Me propongo para presidir el CNE – Luis Fuenmayor Toro

Ya se inscribieron los candidatos que se iban a inscribir, aunque en la Venezuela actual uno nunca puede estar seguro. Ahora parece que el gobierno se percató que perdió una oportunidad estelar de firmar el acuerdo en Santo Domingo, si hubiera cedido en relación a la fecha del evento. Los negociadores de la Mesa firmaban el acuerdo, siempre y cuando la fecha fuera en mayo. La rigidez del sector oficial permitió el lapso, donde se produjeron las presiones extranjeras para la no firma de ningún acuerdo. Maduro, sin embargo, prometió cumplir unilateralmente el acuerdo no firmado, pues él era “un hombre de palabra”. Y de hecho ha cumplido con varias cosas, pero no ha hecho lo fundamental: integrar un CNE paritario. Si realmente es un hombre de palabra pues cumpla también y rápido con esta condición. Que la oposición participante en las elecciones proponga su candidato y que luego, entre los cuatro rectores, escojan el quinto miembro de común acuerdo, y éste presidiría el ente comicial.

Es más, me permito proponerme como ese quinto miembro, lo cual le daría al Consejo Nacional Electoral un carácter autónomo frente a los otros poderes. Habría dos rectoras del gobierno, un rector de la MESA, un rector de la oposición que no está en la Mesa, y yo como fiel de la balanza lo presidiría. No voy a decir como todos los políticos, que estoy dispuesto a hacer ese sacrificio por el país. No.
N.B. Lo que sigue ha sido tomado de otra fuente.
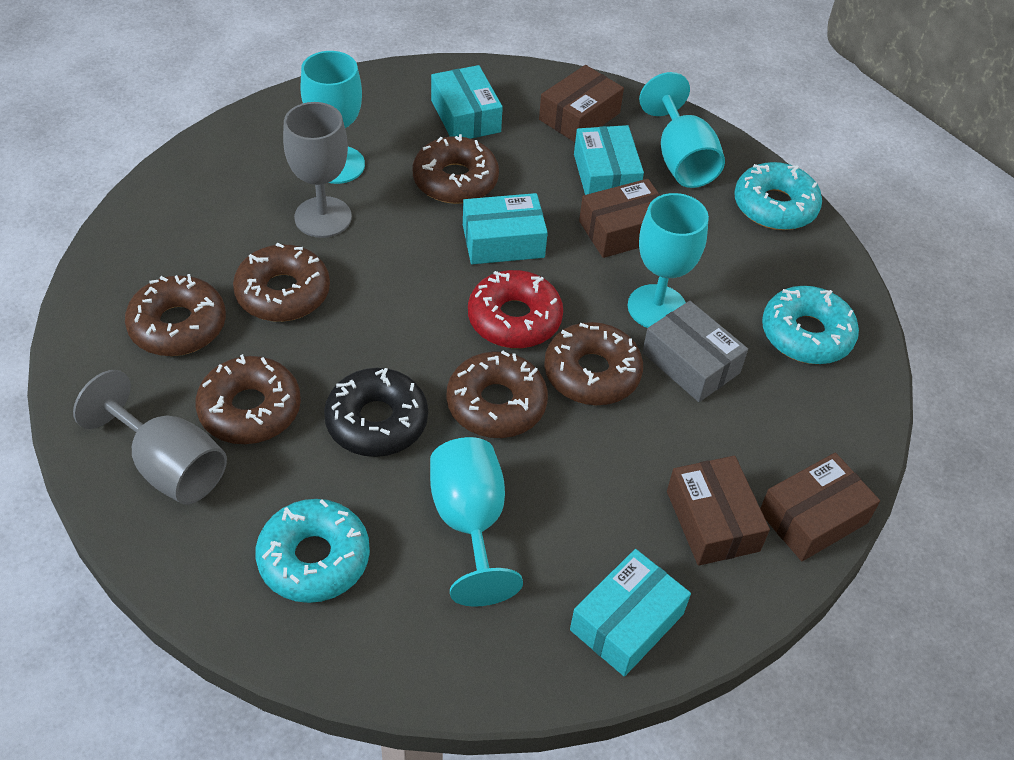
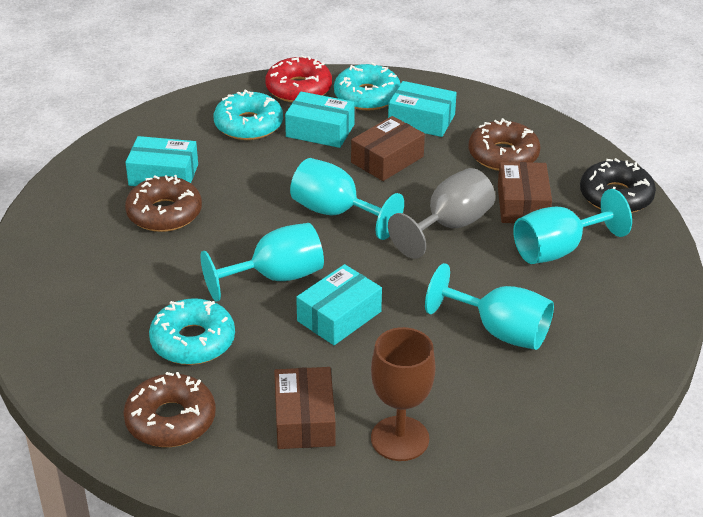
brown box: 4 -> 3
brown donut: 6 -> 3
brown goblet: 0 -> 1
grey box: 1 -> 0
grey goblet: 2 -> 1

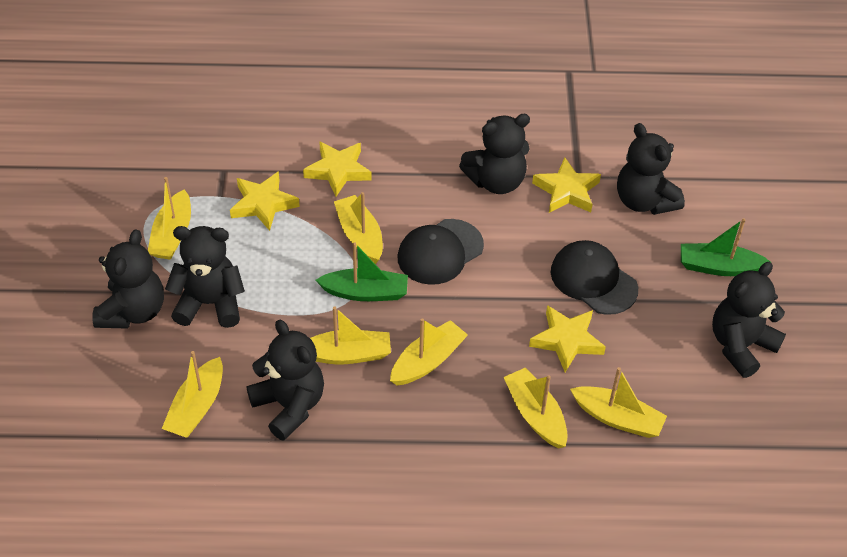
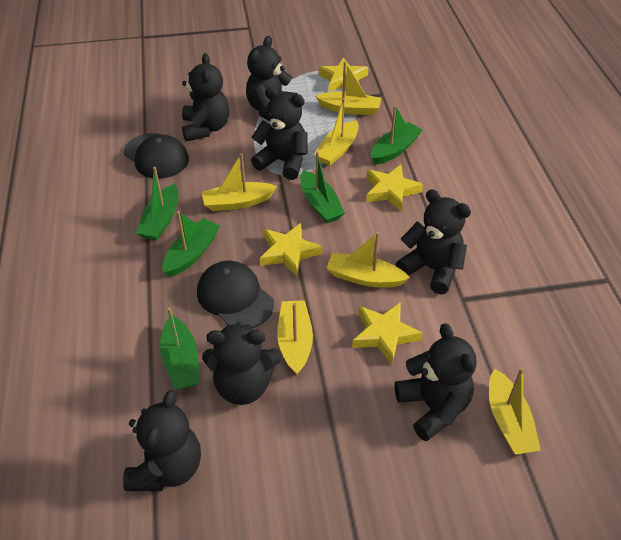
black teddy bear: 6 -> 7
green boat: 2 -> 5
yellow boat: 7 -> 6

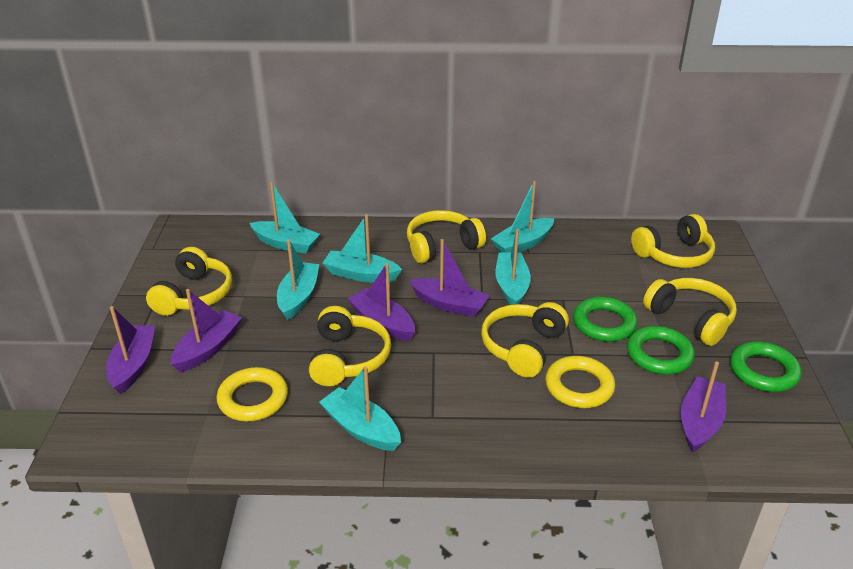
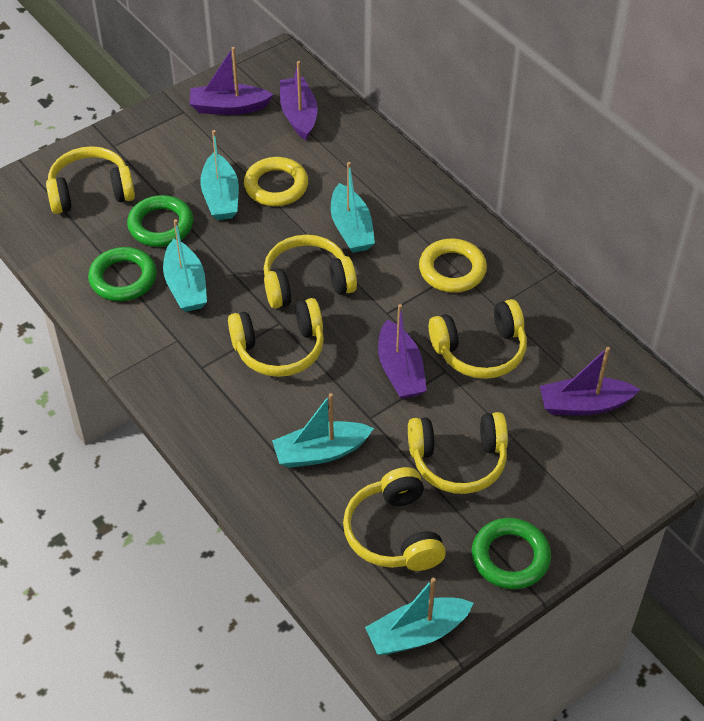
purple boat: 5 -> 4
turquoise boat: 6 -> 5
Para mí no es ningún sacrificio. Me gusta y estimula el reto que significa, en la situación de crisis actual, la posibilidad de garantizar que la población se pueda expresar libremente a través del voto, disponga de todas las facilidades para ello y haya condiciones de equidad de los participantes. Quienes me conocen, saben que tendré una actitud imparcial y desarrollaré una gestión dentro de la Constitución vigente, en cumplimiento de la legislación electoral actual, bajo el abrigo de la justicia, la equidad y la sana lógica aristotélica.

Si el Gobierno o una mayoría de éste quieren de verdad legitimarse en el extranjero, nada mejor en este momento que llevar adelante mi proposición y efectuar una campaña internacional para desarmar a quienes propugnan la intervención desde el exterior como única salida. Si hubieran firmado el acuerdo en Santo Domingo, esas presiones se hubieran debilitado y serían mucho menos extendidas. De allí que quienes tienen como política la intervención, para terminar de cogerse este país, hayan presionado a los líderes de la MUD para la no firma, pues ésta les facilitaba la tarea. Aunque hoy parece tarde para revertir la decisión aupada por EEUU, Colombia y Guyana, en política las cosas pueden cambiar abruptamente en cuestión de minutos. Y cualquiera en su sano juicio le daría la bienvenida a una salida que elimine el grave riesgo y daño a la nación y a la república que una intervención militar extranjera produciría.

Un segundo propósito de esa gestión sería el de rescatar la proporcionalidad electoral constitucional en todos los procesos futuros, de manera que exista en los cuerpos de representación popular toda la pluralidad que hay en la sociedad venezolana. Basta ya del sistema mayoritario inconstitucional, que sólo da representación al ganador y a quien le sigue en votación, dejando por fuera al resto de los participantes sin importar el número de votos obtenidos, lo que en la práctica significa que margina a un sector numeroso de venezolanos, quienes no logran representación en los cuerpos deliberantes.